You seem to be confusing Angular's client-side URL handling (based on the hashes, like '/#/splash') with Spring MVC's (and therefore Spring Security's) server-side URL handling.

Remember that Spring Security secures access to URLs on the server side, and that Angular is a single-page, client-side library.

When you first access your Angular page, you are getting it from the server, and Spring Security can restrict access depending on the login.

If you're still in your single-page Angular environment on the client, and navigate via Angular to "page" with a hash in the URL (See the AngularJS $location guide about hashbang URLs), you are not making a server request. You are requesting Angular to render a different template or state. This is client-side behavior, so Spring Security is not involved. You make a server request when you access a template HTML file (which Spring may return statically without authentication) or if you have set up a REST api to get data from your server (typically returning JSON formatted data for your application to use).
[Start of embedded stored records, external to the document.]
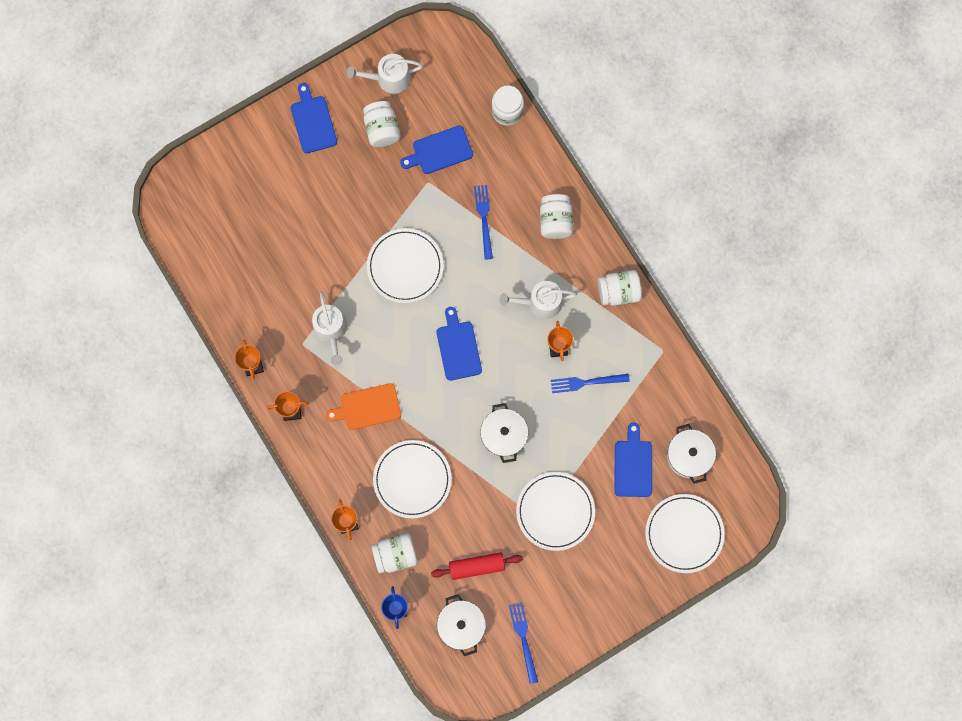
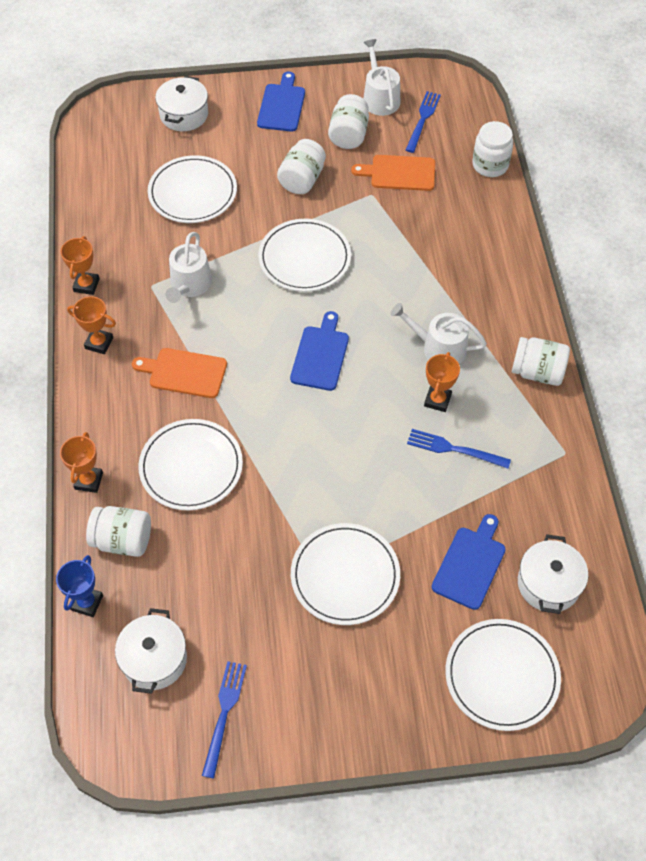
camera: 25 degrees right, 20 degrees down
(287, 243) = (192, 192): none -> white plate
(389, 78) = (380, 98): white watering can -> white watering can turned 60 degrees clockwise
(440, 151) = (399, 173): blue cutting board -> orange cutting board
(476, 566) = (213, 597): red rolling pin -> none
(484, 218) = (415, 246): blue fork -> blue fork (423, 119)
(504, 435) = (325, 465): white pot -> white pot (184, 115)
(555, 221) = (495, 278): white jar -> white jar (302, 179)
I believe that to make this work, the data for your protected resource ("/inventory") would have to not be included in the main application, requiring a separate server-side resource. This could include either the HTML template for the page and/or the data. Your AngularJS application should be able to recognize that this resource is not available and display something to the user to communicate the lack of authorization.